With a 10-day forecast pointing to rising waters, Bhuiyan said if more rivers burst their banks some 40 percent of the nation could be flooded "in a worst-case scenario".
In the northern town of Biswambharpur, villagers said most of the houses were partly underwater after the Surma, a major river in northeast Bangladesh, burst its banks.
Farmer Abdur Rashid, 35, said he sent his wife and three children to a multi-storied village school that has been turned into a government shelter.
"My whole house has gone underwater. I have sent the rest of the family to the school, but I stayed behind to guard my properties," Rashid told AFP
Assam's Kaziranga national park
According to the bulletin released by the SDMA on Wednesday, the floods have affected 167 out of 223 camps at the Kaziranga National Park. As many as 66 animals have been killed, while 117 others have been rescued in the national park, the bulletin said.

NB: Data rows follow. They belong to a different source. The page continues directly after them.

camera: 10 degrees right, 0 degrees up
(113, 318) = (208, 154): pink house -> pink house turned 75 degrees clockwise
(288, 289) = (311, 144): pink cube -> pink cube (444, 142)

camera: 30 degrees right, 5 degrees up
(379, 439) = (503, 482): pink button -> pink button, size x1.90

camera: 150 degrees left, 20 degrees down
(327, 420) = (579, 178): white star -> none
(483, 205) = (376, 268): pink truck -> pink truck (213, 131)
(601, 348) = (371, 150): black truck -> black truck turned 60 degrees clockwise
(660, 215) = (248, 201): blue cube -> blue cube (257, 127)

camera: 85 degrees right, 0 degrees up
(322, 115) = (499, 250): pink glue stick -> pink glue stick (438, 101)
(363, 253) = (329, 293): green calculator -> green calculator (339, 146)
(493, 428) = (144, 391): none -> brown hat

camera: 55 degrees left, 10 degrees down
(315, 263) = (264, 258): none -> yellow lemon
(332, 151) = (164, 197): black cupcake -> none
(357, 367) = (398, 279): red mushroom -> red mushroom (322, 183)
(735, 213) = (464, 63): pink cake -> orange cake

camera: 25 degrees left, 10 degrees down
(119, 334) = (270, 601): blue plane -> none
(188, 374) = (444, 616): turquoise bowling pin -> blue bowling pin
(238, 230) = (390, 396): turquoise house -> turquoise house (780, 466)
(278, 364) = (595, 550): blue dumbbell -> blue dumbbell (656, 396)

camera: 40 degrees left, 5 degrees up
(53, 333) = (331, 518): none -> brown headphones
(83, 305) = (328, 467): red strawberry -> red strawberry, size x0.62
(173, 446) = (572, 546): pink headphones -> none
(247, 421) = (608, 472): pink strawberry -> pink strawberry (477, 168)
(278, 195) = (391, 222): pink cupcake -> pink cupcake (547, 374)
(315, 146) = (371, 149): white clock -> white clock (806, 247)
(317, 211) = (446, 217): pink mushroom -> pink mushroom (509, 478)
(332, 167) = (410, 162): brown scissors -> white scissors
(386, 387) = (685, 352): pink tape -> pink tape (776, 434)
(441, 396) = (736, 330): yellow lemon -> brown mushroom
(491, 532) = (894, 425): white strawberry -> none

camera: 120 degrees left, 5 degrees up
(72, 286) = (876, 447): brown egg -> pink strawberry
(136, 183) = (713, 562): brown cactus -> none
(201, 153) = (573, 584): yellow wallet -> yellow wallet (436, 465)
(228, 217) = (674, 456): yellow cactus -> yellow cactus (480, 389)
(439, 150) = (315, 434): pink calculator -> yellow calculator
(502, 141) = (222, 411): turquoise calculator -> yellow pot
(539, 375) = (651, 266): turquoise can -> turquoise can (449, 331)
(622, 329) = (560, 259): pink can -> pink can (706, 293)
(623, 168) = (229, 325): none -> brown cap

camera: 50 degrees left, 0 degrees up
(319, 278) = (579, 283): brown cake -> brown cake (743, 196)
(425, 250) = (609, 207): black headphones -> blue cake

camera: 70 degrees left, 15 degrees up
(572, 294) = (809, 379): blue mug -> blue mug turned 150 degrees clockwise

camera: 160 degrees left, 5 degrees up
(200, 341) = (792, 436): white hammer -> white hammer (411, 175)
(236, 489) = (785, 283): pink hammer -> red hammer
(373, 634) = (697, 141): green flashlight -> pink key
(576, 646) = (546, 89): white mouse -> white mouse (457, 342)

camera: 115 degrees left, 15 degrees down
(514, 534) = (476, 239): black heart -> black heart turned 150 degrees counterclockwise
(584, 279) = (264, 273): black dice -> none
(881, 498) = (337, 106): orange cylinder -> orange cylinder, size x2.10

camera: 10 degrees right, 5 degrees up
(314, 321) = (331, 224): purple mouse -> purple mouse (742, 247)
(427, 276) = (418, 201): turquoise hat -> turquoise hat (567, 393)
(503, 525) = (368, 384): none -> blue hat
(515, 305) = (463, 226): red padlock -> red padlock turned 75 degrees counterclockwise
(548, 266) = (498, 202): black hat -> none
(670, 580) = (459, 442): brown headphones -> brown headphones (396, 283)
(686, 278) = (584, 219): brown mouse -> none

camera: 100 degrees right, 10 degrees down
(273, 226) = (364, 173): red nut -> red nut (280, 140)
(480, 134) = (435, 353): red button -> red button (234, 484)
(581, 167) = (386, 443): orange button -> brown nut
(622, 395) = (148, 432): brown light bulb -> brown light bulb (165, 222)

2.1 million affected in India
In Assam, northeast India, more than 2.1 million people have been affected since mid-May.
At least 50 people have died so far -- 12 in the past week as floodwaters surged -- with tens of thousands of mostly rural residents evacuated to relief camps, officials said.
Two major challenges
Emergency services personnel wore head-to-toe bright-orange suits to protect themselves from the floods and coronavirus -- which has infected almost 17,000 people in Assam -- as they used boats to reach stranded villagers.
"We have two challenges here, one is COVID-19 and another is (the) flood," the head of a local rescue team, Abhijeet Kumar Verma, told AFP.